Investigating the effect of statins and aspirin produced interesting findings. The use of statins or aspirin produced a significant protective effect, although statin use was considerably more prevalent in this population. There was a suggestion that the combination of aspirin and statin was associated with a lower incidence of CRC, and in vitro cell line and mouse models studies would support a beneficial interaction between statins and cyclo-oxygenase inhibitors [14, 40, 42, 43, 43].

Conclusion

In conclusion, our case–control study shows that statin use was associated with a lower incidence of colorectal cancer and this effect was associated with a significant dose and duration response.

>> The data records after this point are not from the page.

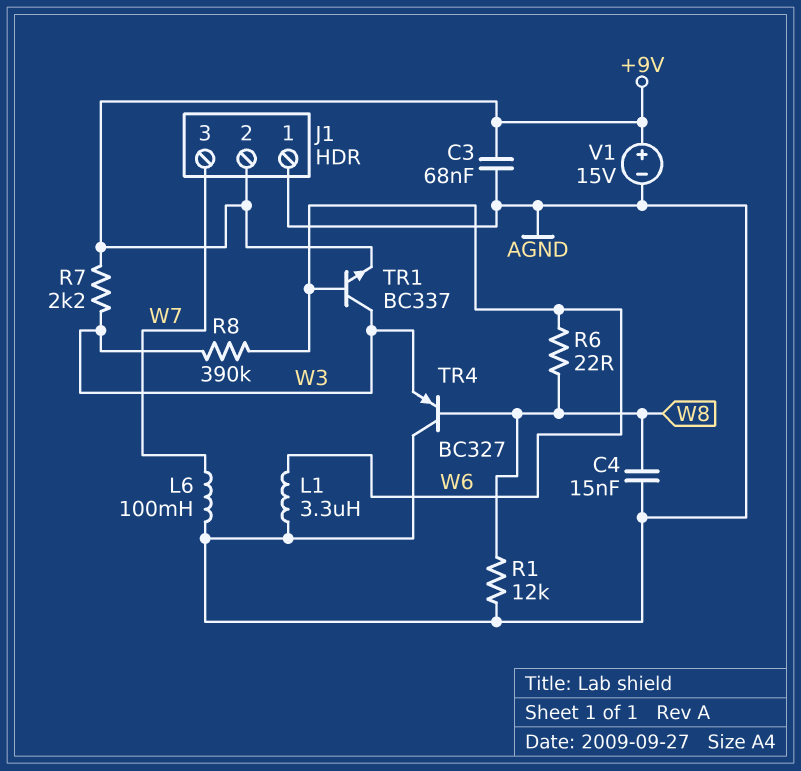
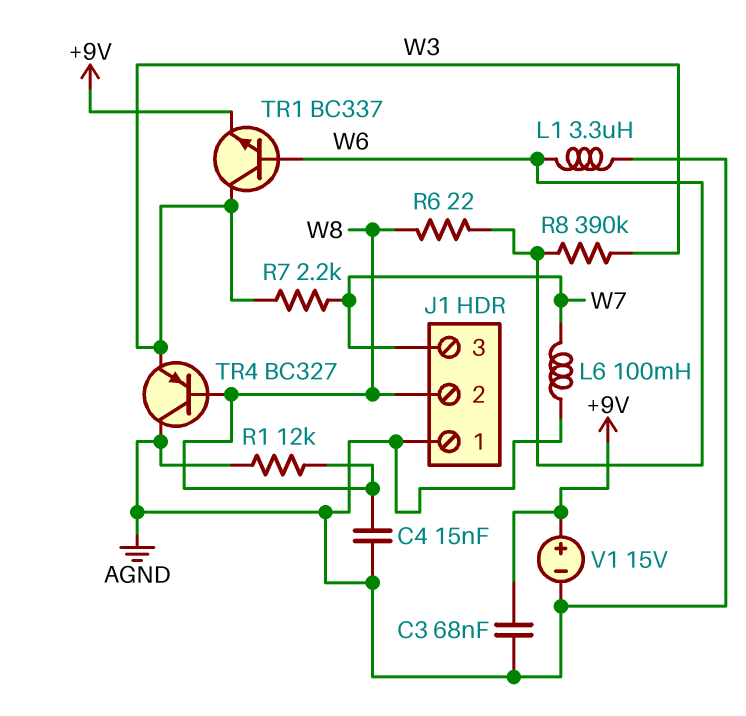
J1 pin 2: +9V -> W8
R7: 2.2k (+9V, W3) -> 2.2k (W3, W7)

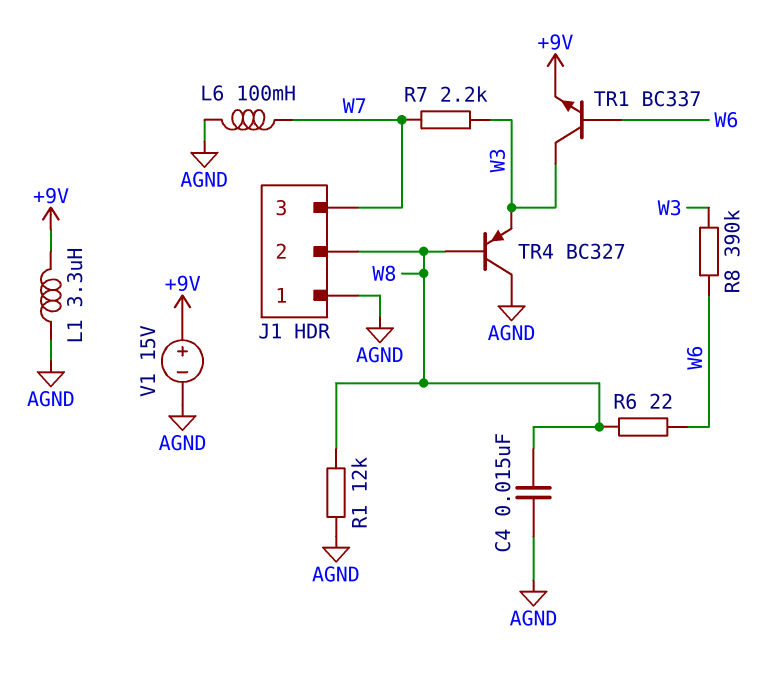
C3: 68nF (+9V, AGND) -> none
L1: 3.3uH (AGND, W6) -> 3.3uH (+9V, AGND)

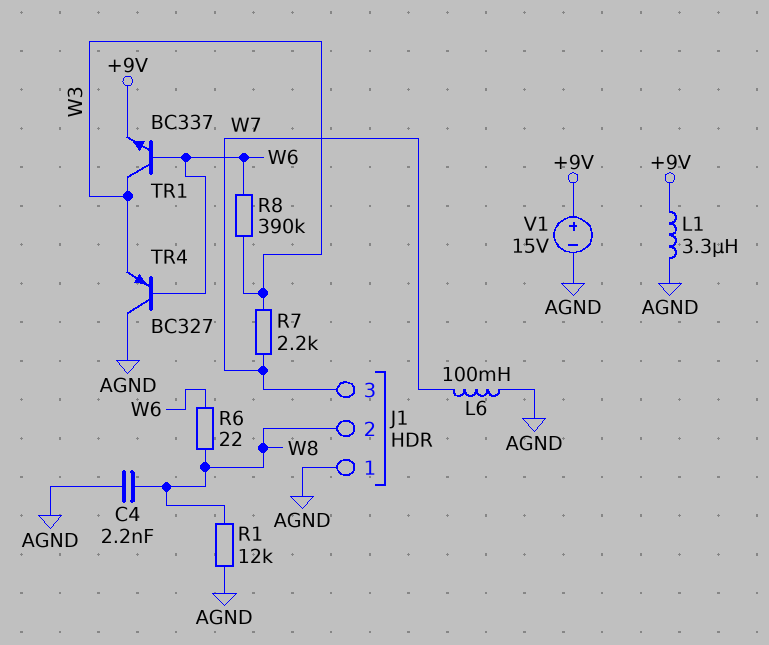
C4: 15nF (AGND, W8) -> 2.2nF (AGND, W8)
TR4: PNP BC327 (B W8, C AGND, E W3) -> PNP BC327 (B W6, C AGND, E W3)

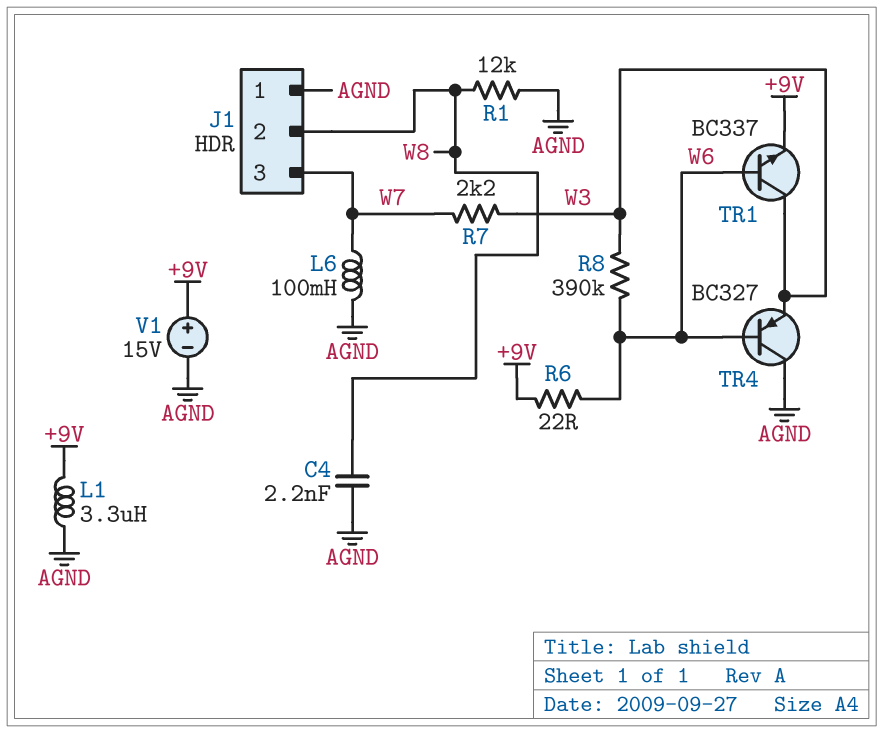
R6: 22 (W6, W8) -> 22 (+9V, W6)

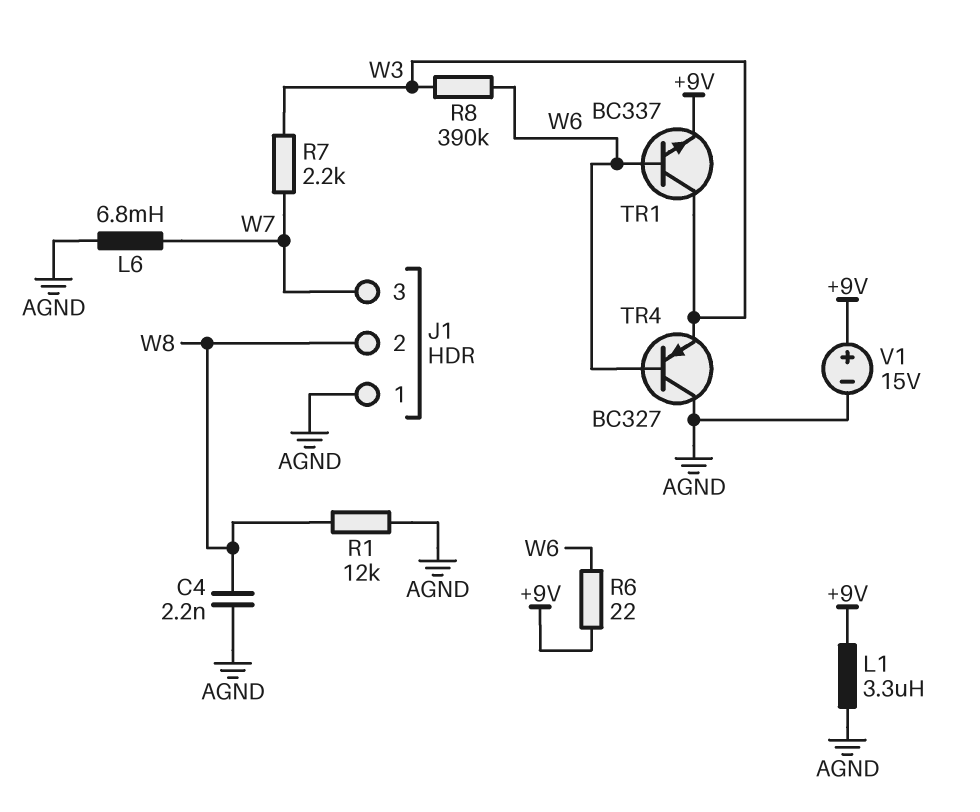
L6: 100mH (AGND, W7) -> 6.8mH (AGND, W7)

Statins may have a protective effect against the development of CRC. We recommend that future studies examining chemoprevention and causation correct for statin exposure and that as statins do seem to have some promise as chemopreventative agents, further studies examining the effects of statins are required, these should examine the interactions with other agents as well as population or cancer variables that may influence statin response.